Much of her work focused on the female refugees and children as she organized social activities like craft and English classes for the women and an unofficial K-6 school.

“These people had lost everything, including their social support, so it was mostly for social connections and an outlet for them,” Holloman said. “So many of these kids were out of school because, at the time, they weren’t able to go to public school at all. They were losing one to three years of their education because many of them had been displaced in Syria prior to (leaving). We wanted to offer something that could help those kids get out of the house, be able to be in school, be with their peers, and not lose what they’d already learned.”

These pastimes also proved to be helpful in lessening the risk of domestic violence.

“We were seeing families where the parents weren’t able to work, they were all enclosed in very small spaces all day long, so getting the women and children out of the house was a strategy to help prevent the domestic violence that was so prevalent,” Holloman said.

Holloman with her children during her time in the Middle East.

“It’s definitely given me a different cultural perspective,” she added in looking back at those nine years. “Having lived overseas, I don’t think anyone can come back from that and not be changed in a significant way. It gave me more of an awareness of the fact that we never know what others are struggling with.”

Holloman also offered some informal mental health care to women, who she said often battled tremendous amounts of trauma and depression.

“There are so many people with extreme trauma, which (expresses) itself through anxiety and depression and a breakdown of functioning,” she said. “Many of them are without husbands either because they were separated because of the war or the husband was killed, and they’re raising children on their own in a foreign environment. There’s very little access to mental health care there.”

Holloman returned to the U.S. in 2019 and started her current role at the simulation center. (She previously taught at Liberty as an adjunct obstetrical nursing instructor for a junior-level course and did clinicals with students at Centra Health from 2000-2005.)
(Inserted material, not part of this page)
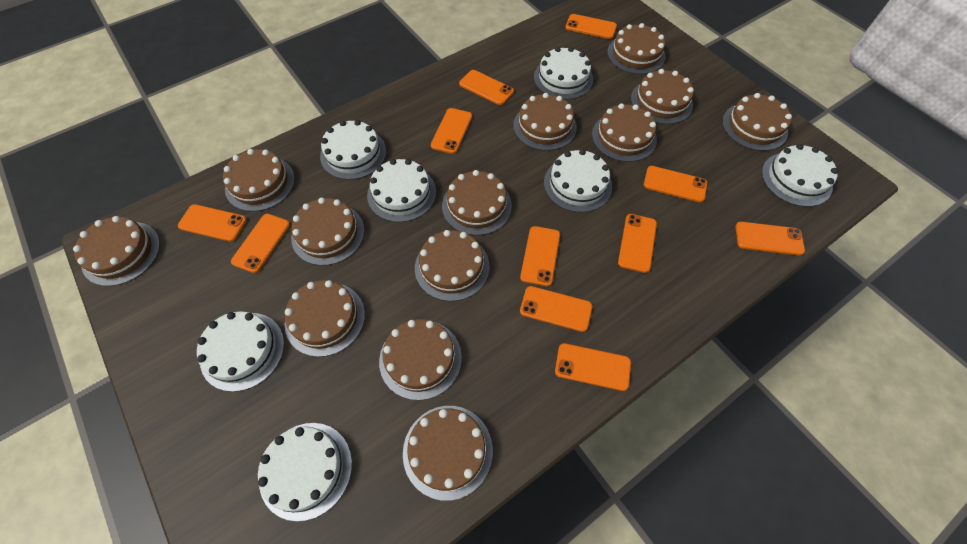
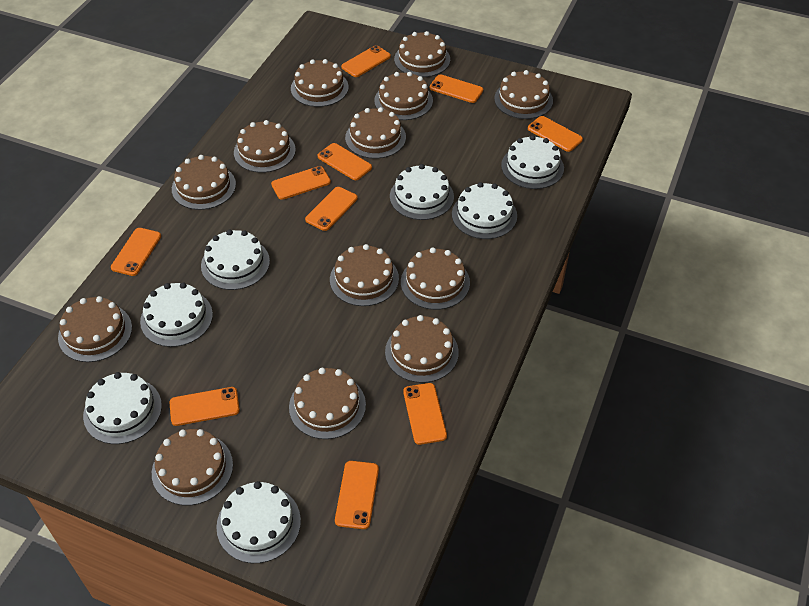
orange phone: 11 -> 10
As a simulation center coordinator, Holloman leads workshops that complement a lot of the junior- and senior-level courses at LUSON. She said her overseas experience has made her keenly aware of the disparity between the technology and practices available to different communities around the world.
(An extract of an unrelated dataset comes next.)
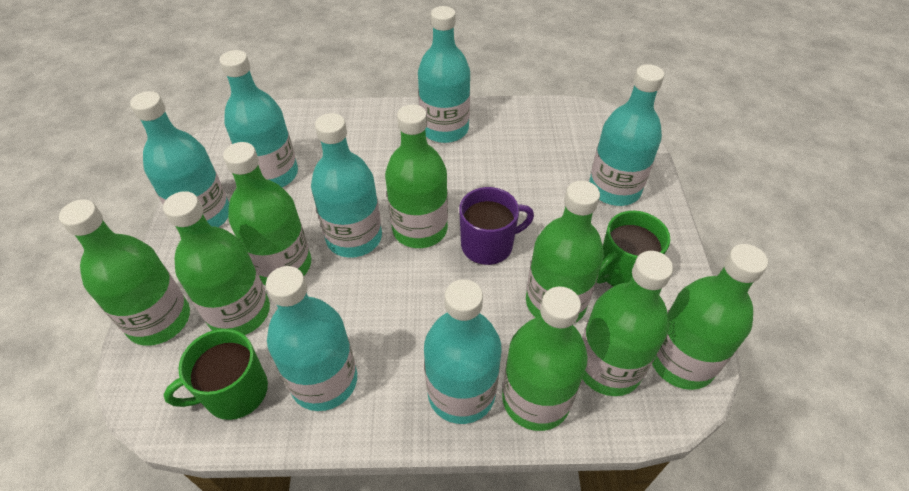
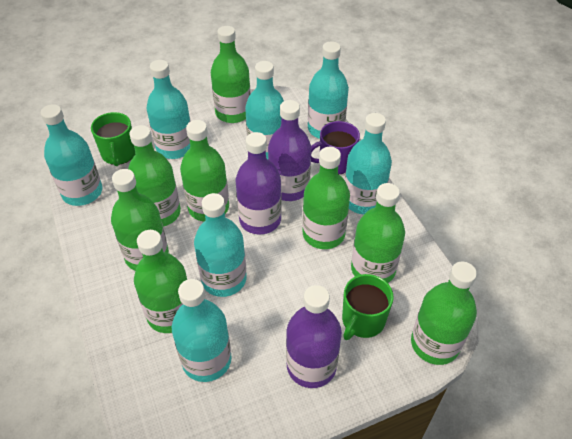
purple bottle: 0 -> 3

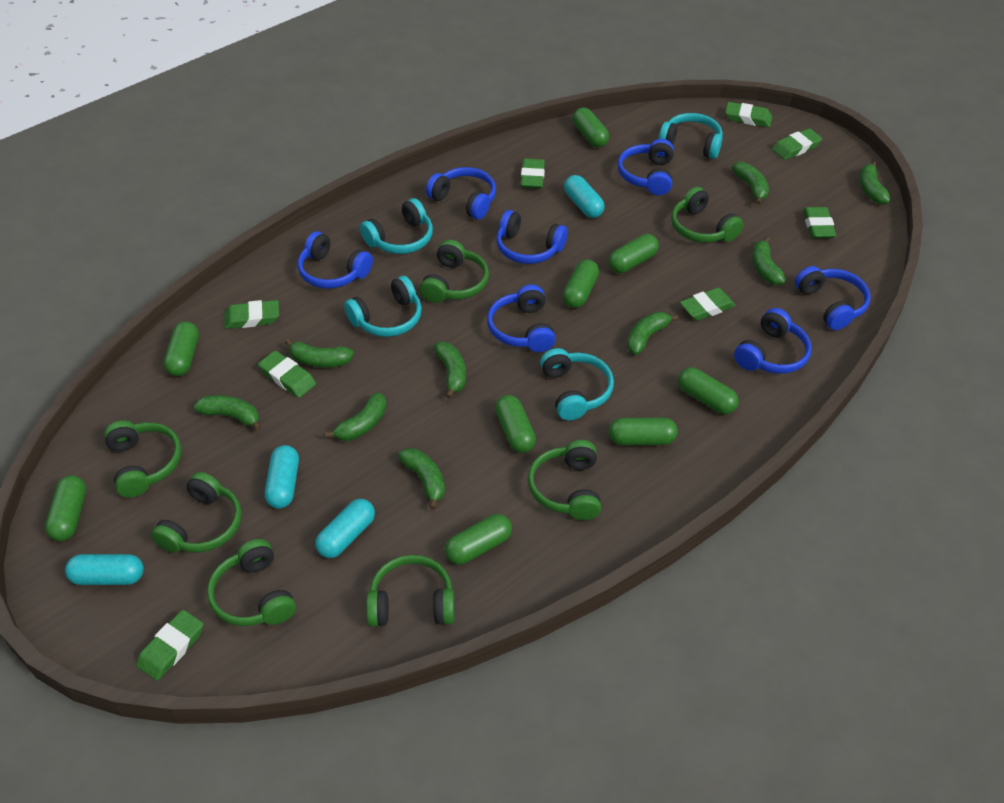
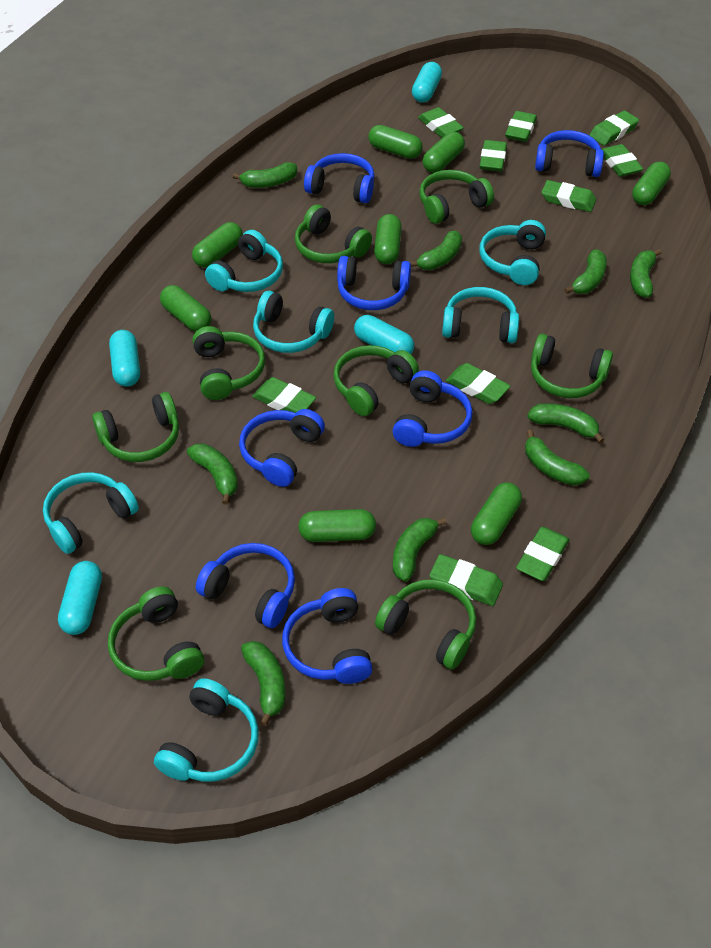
green capsule: 9 -> 8
green eraser: 8 -> 10
green headphones: 7 -> 8
turquoise headphones: 4 -> 6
Angela Holloman works in the simulation center during LUSON’s nurse camp in 2021. (Photo by Luke Bobbey)

“(My experience) helps me give the students the lesson that they have all of these gadgets and this technology at their disposal (in the U.S.), but they can’t lose that ability to use their senses and basic assessment skills in case they are somewhere that doesn’t have all of those (resources),” she said. “Outside of this country, it’s a very different type of nursing, so I remind them that we need to use the technology the best we can but also not forget the basic skills.”
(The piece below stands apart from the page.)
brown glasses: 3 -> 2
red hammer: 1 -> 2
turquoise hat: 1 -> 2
Holloman also never forgot the need she saw overseas for nurses trained in mental health care and became even more passionate about pursuing formal training in the field. She researched trauma therapy programs and, after seeing that most of them required a master’s degree, which she did not have, she came across Liberty’s post-BSN Psychiatric Mental Health Nurse Practitioner (PMHNP) program, offered online, and enrolled in January 2021.

“It’s been an incredible opportunity to get an advanced degree that Liberty had built off of the strong foundation of its other degrees,” she said.

Holloman is halfway through the four-year program and hopes to return to the Middle East or other areas in high demand for mental health and share her new knowledge with healthcare workers there.

“What I really want to do is make short-term trips to provide trauma therapy and intervention, but also train the primary care providers who are treating people’s medical needs,” she said. “There’s not as much of a stigma to medical health care as there is to mental health care, so if primary providers have those tools, they’ll really be able to help people.”